A traditional Chinese edition was published in 2001 by the Commercial Press (Hong Kong). It contains about 60,000 entries, with all entries labeled with Zhuyin alongside Hanyu Pinyin.

== Controversies ==
Xiandai Hanyu Cidian had given discriminatory explanations to certain words and phrases. An example was the word "homosexuality" (同性恋 (同性戀, tóngxìngliàn)). From the first edition in the 1970s (the entry in that edition is 同性恋爱 tóngxìng liàn'ài - literally 'same-sex love') to the fifth edition in 2005 of Xiandai Hanyu Cidian, the definition of the term had been "determined" as "a type of psychological perversion". In the 2012 6th edition & 2016 7th edition, the term was redefined as "sexual behaviour between persons of the same sex".

In the sixth edition, even though it contains a large number of new vocabulary, the word 同志 Tóngzhì ("comrade") which is an informal term for "a homosexual person", was not included in the dictionary.

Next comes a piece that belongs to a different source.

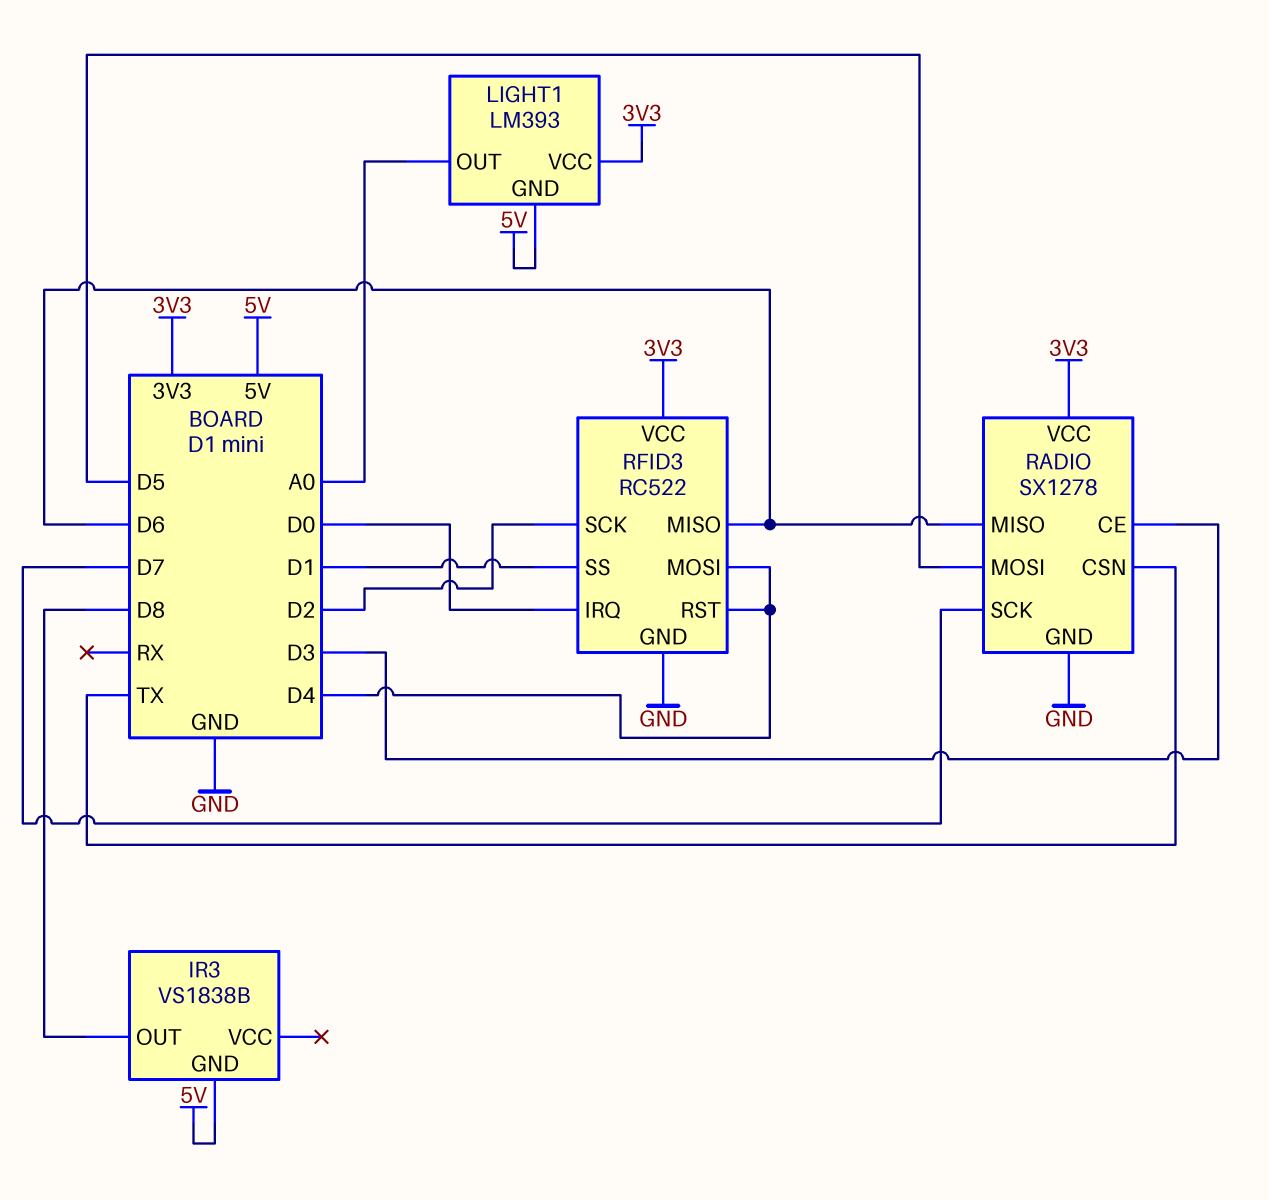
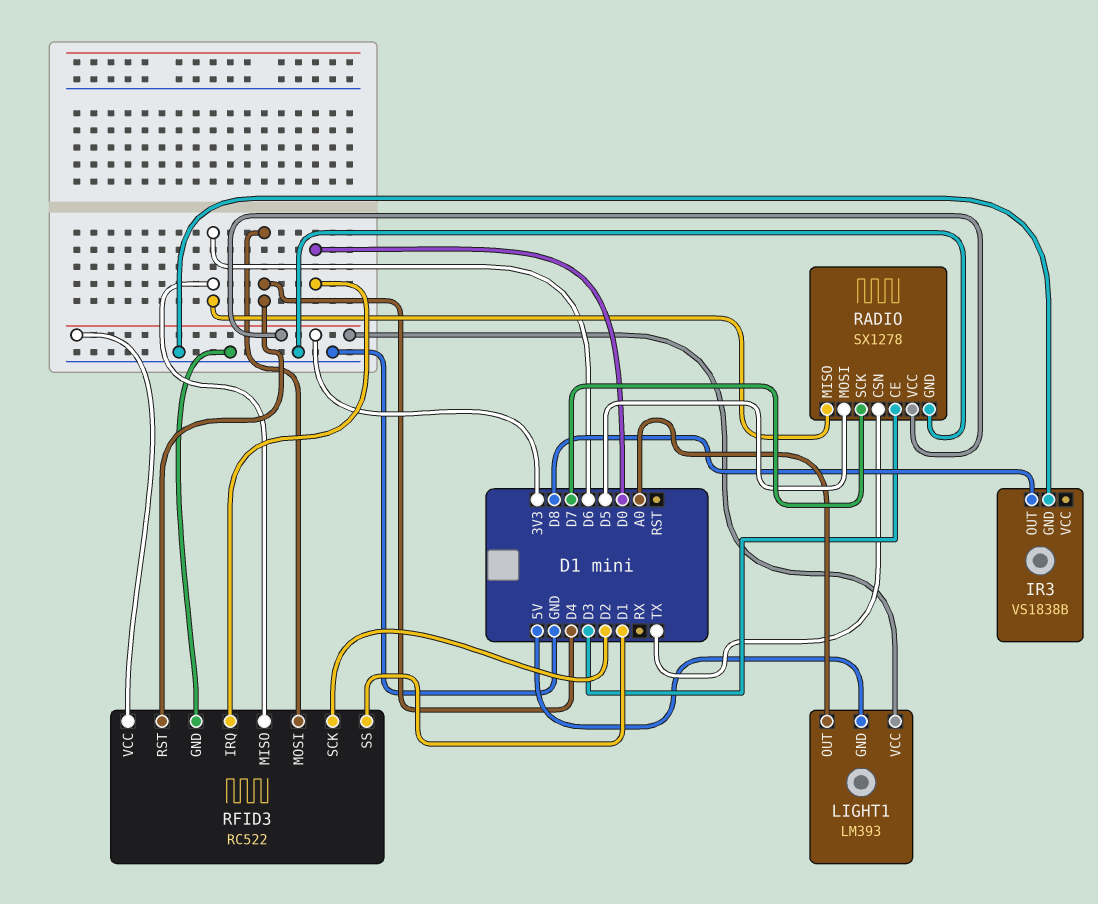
IR3 pin GND: 5V -> GND

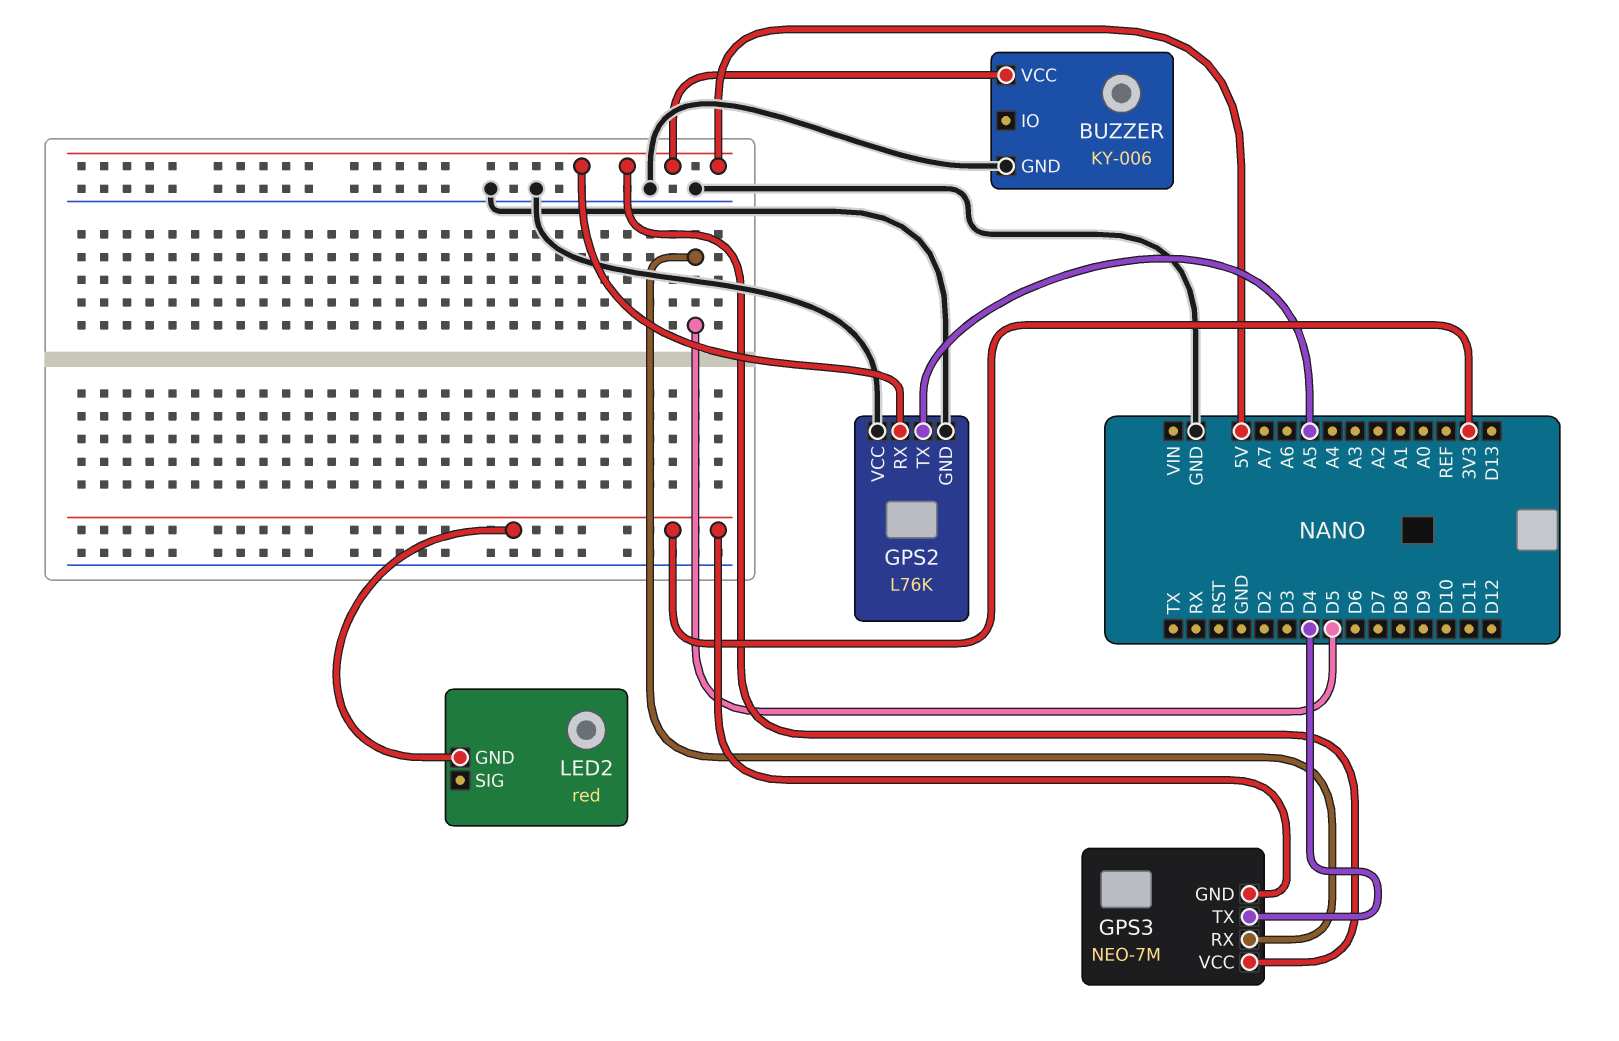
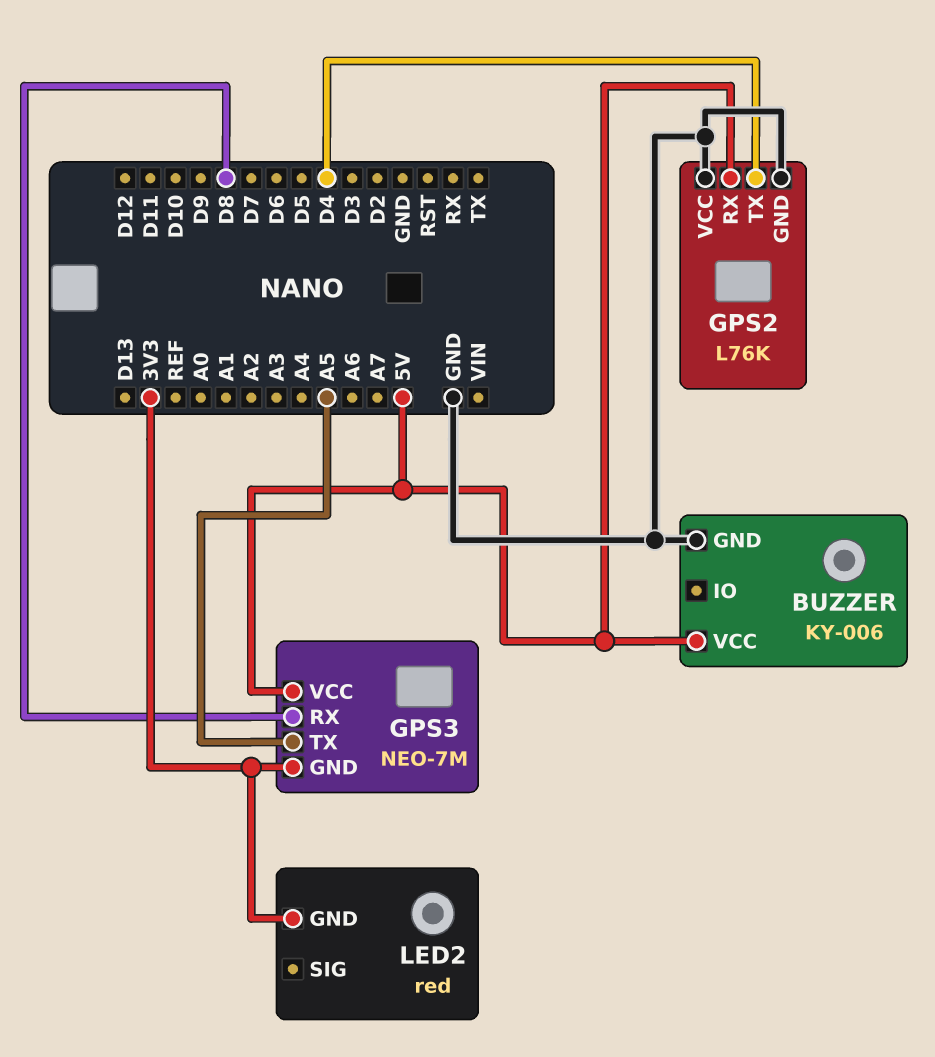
GPS2 pin TX: A5 -> D4
GPS3 pin RX: D5 -> D8
GPS3 pin TX: D4 -> A5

This could be because the term is often construed as a sarcastic reference to the Chinese Communist Party, according to Sociology Professor Ding Xueliang of the Hong Kong University of Science and Technology. The original term is a common form of political address in China, e.g. Comrade Hu Jintao, Comrade Wen Jiabao.

Some detractors complained that "Entries starting with the Western alphabet" section in the 6th edition allegedly violated the regulation - "Chinese language publications shall comply with the norms and standards of the Standard Spoken and Written Chinese language" in laws such as the Law of the People's Republic of China on the Standard Spoken and Written Chinese Language and Publication Control Regulations of the State Council (State Council Act No. 594). The act of using English vocabulary in the main body of a Chinese dictionary, and using English to substitute for Chinese characters, according to these detractors, will cause the greatest damage to the Chinese characters since the romanization of Chinese, and will have a long-term negative impact on the language.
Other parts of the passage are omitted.